The paper presents a nearly-tight approximation algorithm for zonotope containment, achieving an O(√d)-approximation that almost matches the Ω(√(d/log d)) lower bound, and proves Talagrand's conjecture for Δ-modular zonotopes with constant Δ, linking zonoid sparsification to spectral sparsification.

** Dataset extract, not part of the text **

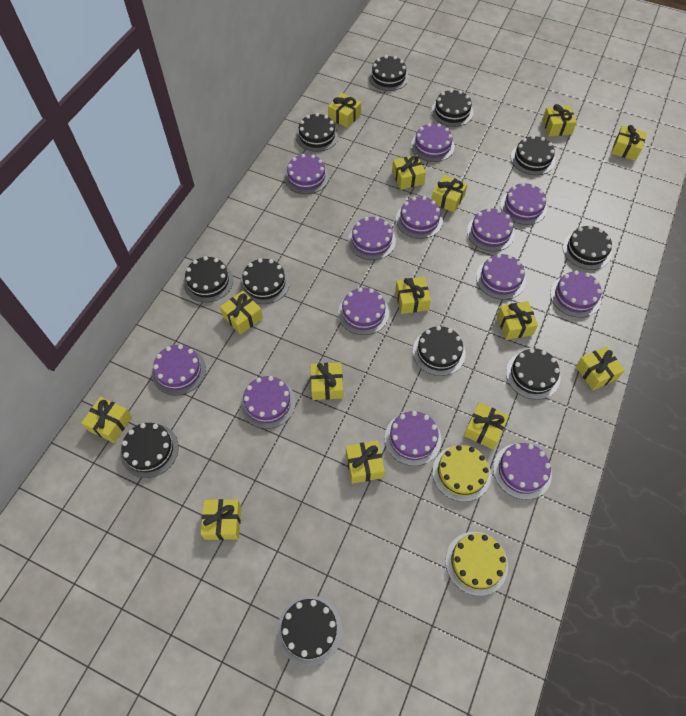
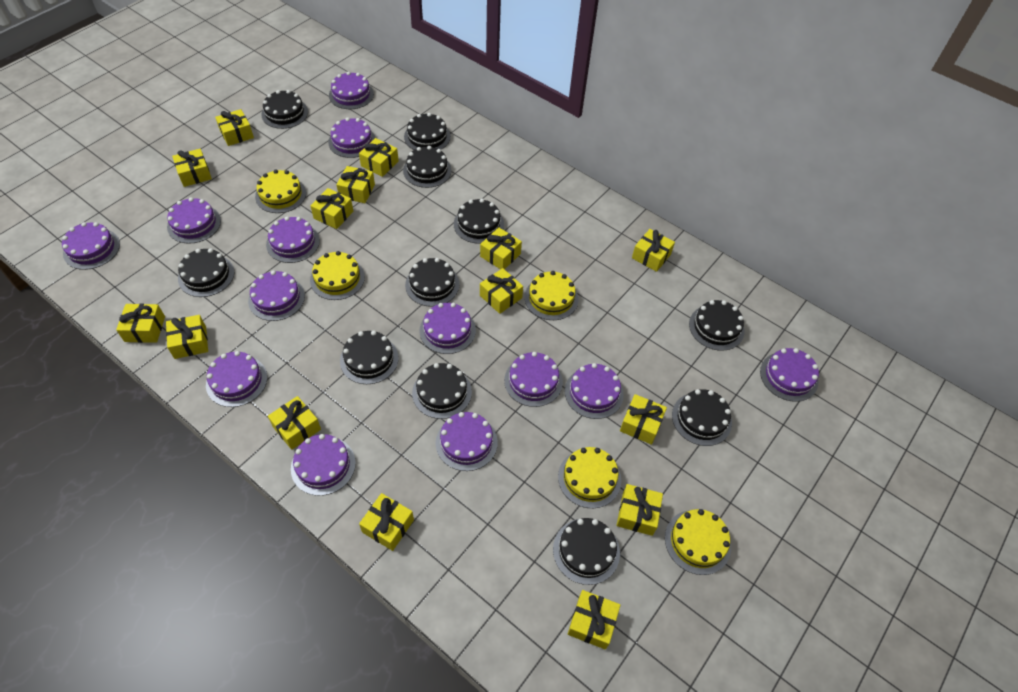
yellow cake: 2 -> 5
yellow gift: 14 -> 15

We investigate the convex-body containment problem $\max\{s >0 : s Z \subseteq Q\}$, where the outer body $Q \subseteq \mathbb R^d$ is described by a membership oracle and the inner body $Z \subseteq \mathbb R^d$ is a zonotope. Our main result is a sampling-based $O(\sqrt{d})$-approximation algorithm for this problem that almost matches the lower bound of $Ω(\sqrt{d/\log d})$ by Khot and Naor in the oracle model. Assuming zonotopes can be sparsified by a linear number of generators, which is referred to as Talagrand conjecture, our approach attains the optimal approximation factor of $Θ(\sqrt{d/\log d})$. Our second main result is a proof of Talagrand's conjecture for $Δ$-modular zonotopes whenever $Δ$ is constant. Those zonotopes are of the form $Z = \{ Wx \colon \| x\|_\infty \leq 1\}$ where the non-zero $d \times d$ sub-determinants of $W$ are between $1$ and $Δ$. This result establishes a connection between zonoid sparsification and spectral sparsification of Batson, Spielman and Srivastava. We complement these results with a universal $Ω(\sqrt{d/\log d})$ lower bound holding for all zonotopes. Finally, we consider containment problems $\max\{s >0 : s K \subseteq Q\}$, for general convex bodies $K \subseteq \mathbb R^d$. A result of Naszódi on approximating $K \subseteq \mathbb R^d$ by a polytope implies a $Θ(d/\log d)$ approximation algorithm in polynomial time. We show the tightness of this approximation factor in the oracle model via a reduction to the circumradius computation. Our lower bound holds for centrally symmetric convex sets, implying that Barvinok's optimal $O(\sqrt{d})$-approximation of a centrally symmetric convex body by a polytope with a polynomial number of vertices cannot be computed in polynomial time.